Exactly. You cant treat all states the same. They arent the same and hopefully never will be. I'm glad that in WA I dont see starlings, sparrows, indian myners and a heap of other introduced species of birds and animals that plague the eastern states. WA is trying to keep anything that isnt native to WA out. I support that idea, however I would like more WA native reptiles on our keepers list.


----------



## abnrmal91 (Sep 10, 2012)

Baby steps are all well and good but there is a difference between baby steps and stumbling around in the dark. Sorry but you have no power over creating a different system, not only that but a poll on APS doesn't achieve anything either.


----------



## Snowman (Sep 10, 2012)

I think a national herpetological society would be a good thing though. Something that has the countries top experts and is used to recomend keeping conditions and animals that can be kept as pets.


----------



## Red-Ink (Sep 10, 2012)

Happy with the Mexican system despite the exorbitant price... just wish for a few more species on the list really


----------



## Revell13 (Sep 10, 2012)

Gah, I'll say it again, I'm not looking to change individual state policies and rules, I'm only seeing if people want a centralised licensing system.


----------



## whatmeworry (Sep 10, 2012)

Sorry if I've misinterpreted something, but its coming across as though you're trying to revolutionise the legalities around owning reptiles, regardless of whether anyone else:

a) agrees with you
b) wants it


----------



## Wally (Sep 10, 2012)

Revell13 said:


> Gah, I'll say it again, I'm not looking to change individual state policies and rules, I'm only seeing if people want a centralised licensing system.

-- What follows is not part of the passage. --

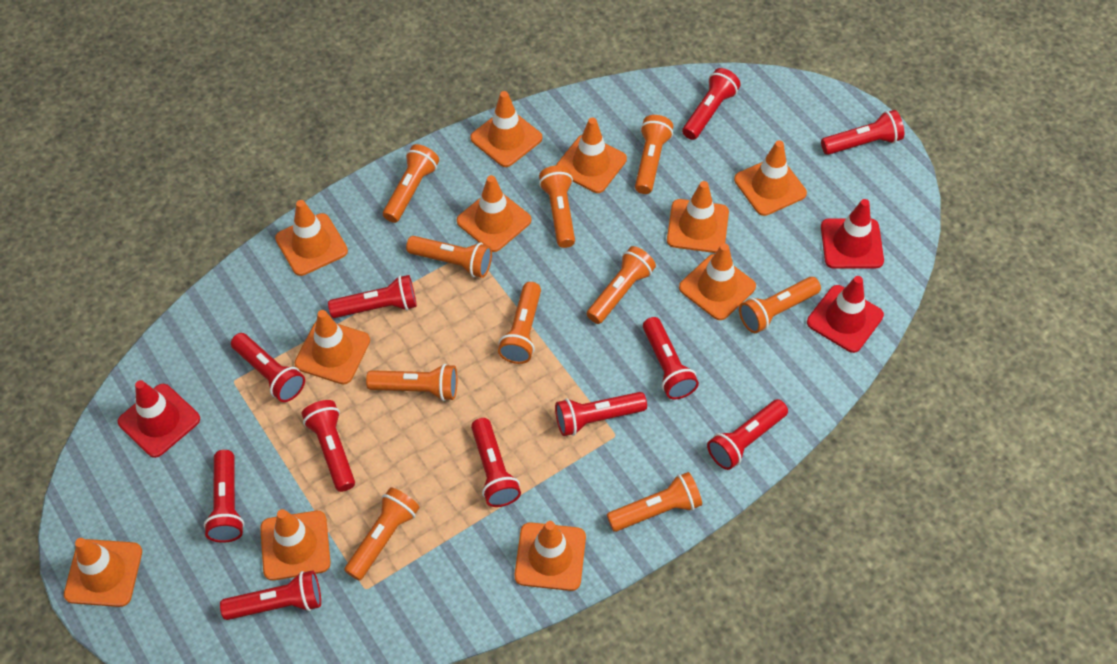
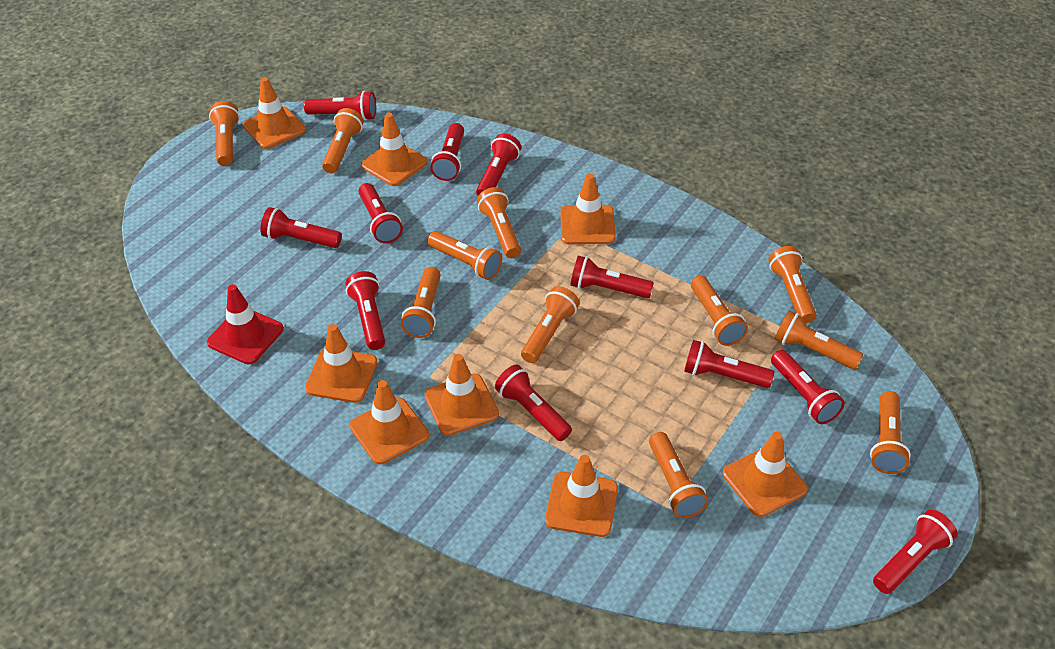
orange flashlight: 10 -> 11
orange traffic cone: 11 -> 8
red traffic cone: 3 -> 1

No! I do not want some dick in Canberra telling me what I can and can't do. We get enough of that already.


----------



## Elapidae1 (Sep 10, 2012)

I think nationwide brothel licensing would be a massive leap in tidying up the sex industry.
Who agrees? Y/N answers only please.


----------



## Revell13 (Sep 10, 2012)

whatmeworry said:


> Sorry if I've misinterpreted something, but its coming across as though you're trying to revolutionise the legalities around owning reptiles, regardless of whether anyone else:
> 
> a) agrees with you
> b) wants it



Yes, you have quite missed the whole point. I'm not trying to revolutionise anything, or change any rules or regulations, all I'm after are peoples yes or no thoughts on wether it would be beneficial or not for NPWS to hold all the licensing details.


----------



## Snowman (Sep 10, 2012)

While we are at it lets get a nation wide Electrical system too. I hate having to change my license in each state.


----------



## mje772003 (Sep 10, 2012)

I said yes if the system was based on QLD or NT Laws


----------



## Revell13 (Sep 10, 2012)

Wally76 said:


> No! I do not want some dick in Canberra telling me what I can and can't do. We get enough of that already.

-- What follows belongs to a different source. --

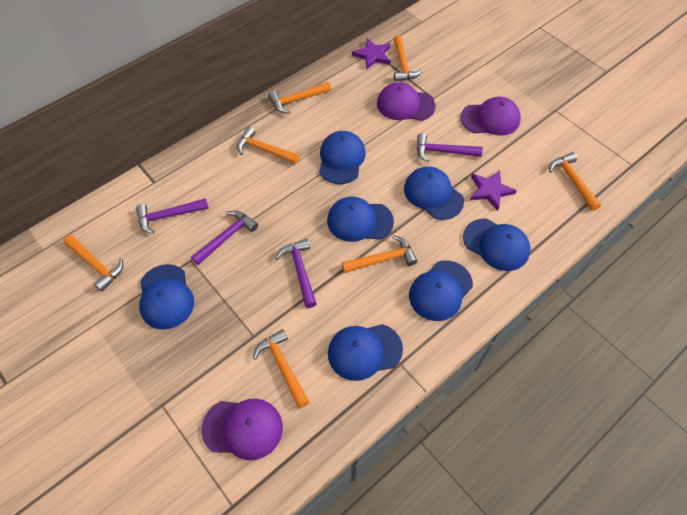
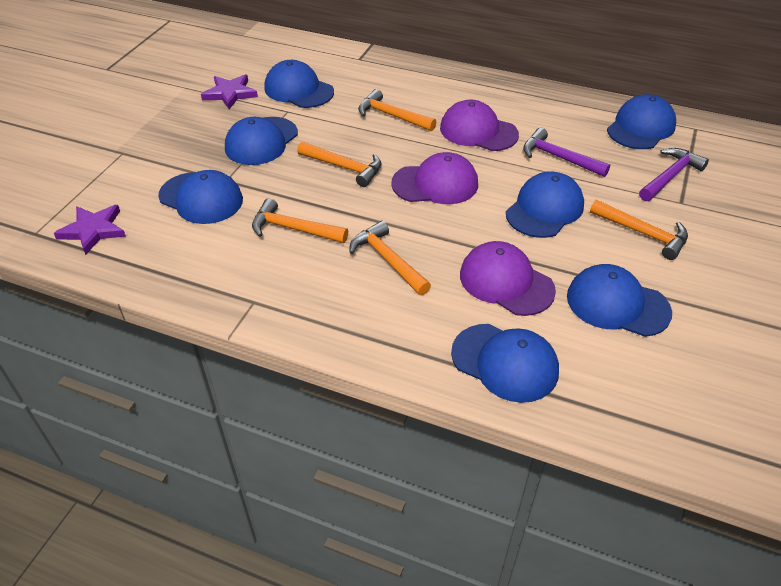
orange hammer: 7 -> 5
purple hammer: 4 -> 2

Not rules mate, just the guy you pay your license fee's to. Its no real change tbh, just the letterhead.


----------



## Ramsayi (Sep 10, 2012)

Yeah would be great.Let me know when you get it sorted.By the end of the year would be good.


----------



## Snowman (Sep 10, 2012)

Revell13 said:


> Yes, you have quite missed the whole point. I'm not trying to revolutionise anything, or change any rules or regulations, all I'm after are peoples yes or no thoughts on wether it would be beneficial or not for NPWS to hold all the licensing details.



NPWS is only found in NSW. Duh!!!


----------



## mysnakesau (Sep 10, 2012)

Revell13 said:


> ......to have the NPWS look after all our licenses and details, but let the states keep their own rules and regulations, I'm really talking baby steps here guys, really really small amounts of change.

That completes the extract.